Remembering Regina Boulware-Gooden

On September 22, 2021, the International Dyslexia Association lost a dear friend and colleague, Dr. Regina Boulware-Gooden. Regina was a long-time supporter of IDA, and she had recently joined IDA as Accreditation Chair, and later, as Chief Academic Officer. In both roles, Regina made significant and lasting contributions to the organization and the accreditation process for universities and programs committed to preparing teachers to teach Structured Literacy. “Regina was a valued and key member of our team at IDA,” says CEO Sonja Banks. “She worked tirelessly toward our vision of Structured Literacy in every K-3 classroom for every child across the nation and around the world. She will be missed.”

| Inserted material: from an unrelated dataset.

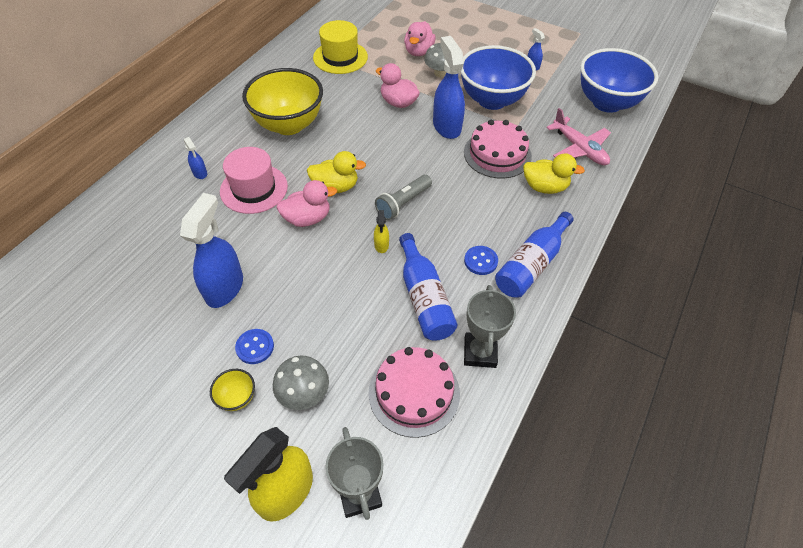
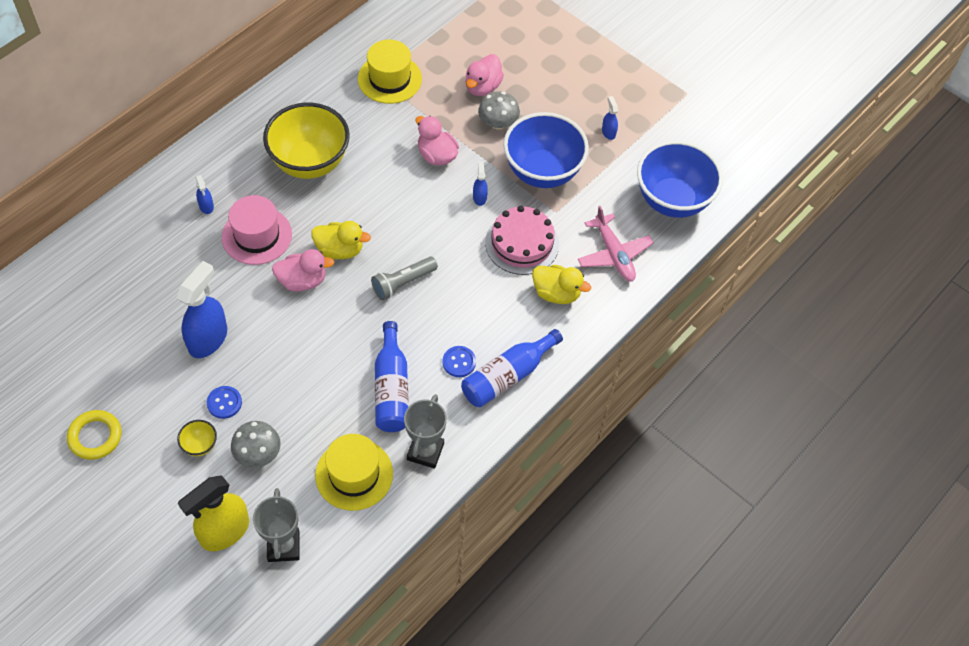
camera: 10 degrees right, 5 degrees up
(114, 414) = (95, 436): none -> yellow ring
(381, 245) = (367, 325): yellow spray bottle -> none
(414, 392) = (354, 474): pink cake -> yellow hat
(446, 126) = (479, 197): blue spray bottle -> blue spray bottle, size x0.46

Throughout her career, Regina helped countless individuals as a diagnostician who assessed children with learning disabilities. Prior to joining IDA, Regina also served as VP of academic planning at Neuhaus Education Center, where she worked for 16 years, and as VP of The Reading League Oklahoma. Regina presented both nationally and internationally on the components of reading and identification of learning disabilities.

Regina’s passion, wit, and warm spirit of collaboration will be greatly missed, but her legacy will continue to inspire all of us at IDA who had the privilege and joy of working with her.

For more information on Regina’s life and career, see https://www.oklahoman.com/obituaries/p0149466 for her obituary in The Oklahoman. We would like to thank Regina’s family for selecting IDA as the chosen charity for donations in lieu of flowers. We will utilize these donations to continue her work.